# Clustering models

Unsupervised method of learning.
It does not make use of previously known label values to train a model; in a clustering model, the label is the cluster to which the observation is assigned, based purely on its features.

- the numeric features of a given entity can be thought of as vector coordinates that define the entity's position in n-dimensional space. 


In [None]:
import pandas as pd

!wget https://raw.githubusercontent.com/MicrosoftDocs/mslearn-introduction-to-machine-learning/main/Data/ml-basics/seeds.csv
data = pd.read_csv('seeds.csv')

In [None]:
features = data[data.columns[0:6]]
features.sample(10)

 Principal Component Analysis (PCA) to analyze the relationships between the features and summarize each observation as coordinates for two principal components - in other words, we'll translate the six-dimensional feature values into two-dimensional coordinates.

In [None]:
from sklearn.preprocessing import MinMaxScaler
from sklearn.decomposition import PCA

# normalize numeric features so they are on the same scale
scaled_features = MinMaxScaler().fit_transform(features[data.columns[0:6]])

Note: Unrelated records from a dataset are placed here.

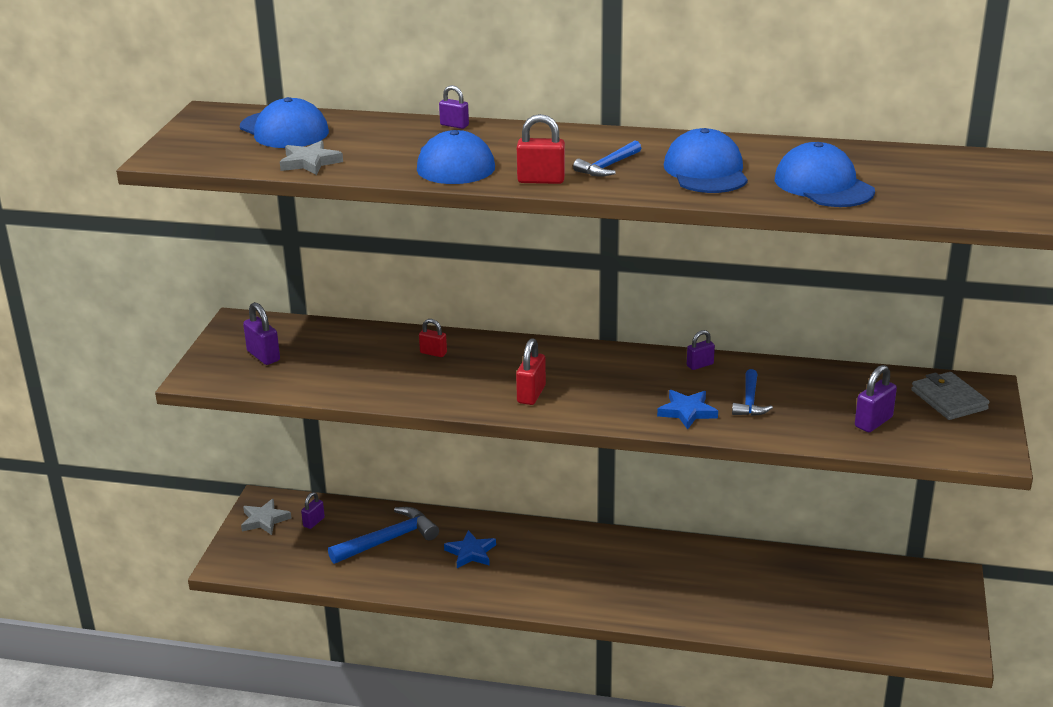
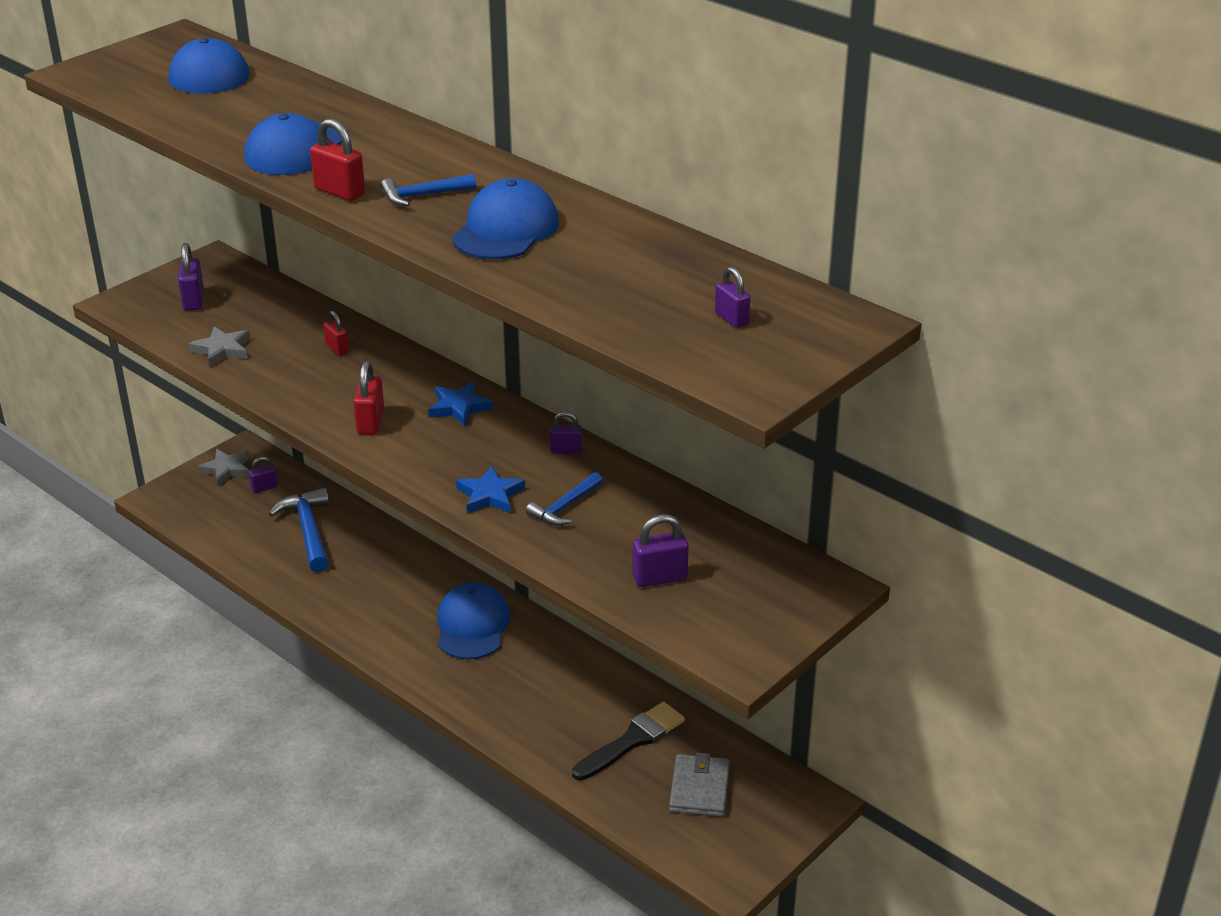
camera: 30 degrees right, 5 degrees up
(310, 162) = (178, 112): grey star -> grey star (222, 349)
(388, 540) = (308, 531): blue hammer -> blue hammer turned 105 degrees counterclockwise
(454, 125) = (358, 108): purple padlock -> purple padlock (731, 319)
(471, 553) = (367, 573): blue star -> blue star (459, 407)
(531, 394) = (370, 422): red padlock -> red padlock turned 45 degrees counterclockwise
(795, 589) = (632, 740): none -> black brush
(823, 185) = (594, 282): blue cap -> blue cap (472, 625)
(949, 400) = (773, 585): grey wallet -> grey wallet (699, 789)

# get two principal components
pca = PCA(n_components=2).fit(scaled_features)
features_2d = pca.transform(scaled_features)
features_2d[0:10]

In [None]:
import matplotlib.pyplot as plt

plt.scatter(features_2d[:,0], features_2d[:,1])
plt.xlabel('Dimension 1')
plt.ylabel('Dimension 2')
plt.title('Data')
plt.show()

A metric often used to measure this tightness is the within cluster sum of squares (WCSS).

In [None]:
#importing the libraries
import numpy as np
import matplotlib.pyplot as plt
from sklearn.cluster import KMeans
%matplotlib inline

# Create 10 models with 1 to 10 clusters
wcss = []
for i in range(1, 11):
    kmeans = KMeans(n_clusters = i)
    # Fit the data points
    kmeans.fit(features.values)
    # Get the WCSS (inertia) value
    wcss.append(kmeans.inertia_)
    
#Plot the WCSS values onto a line graph
plt.plot(range(1, 11), wcss)
plt.title('WCSS by Clusters')
plt.xlabel('Number of clusters')
plt.ylabel('WCSS')
plt.show()

The plot shows a large reduction in WCSS (so greater tightness) as the number of clusters increases from one to two, and a further noticable reduction from two to three clusters. After that, the reduction is less pronounced, resulting in an "elbow" in the chart at around three clusters. This is a good indication that there are two to three reasonably well separated clusters of data points.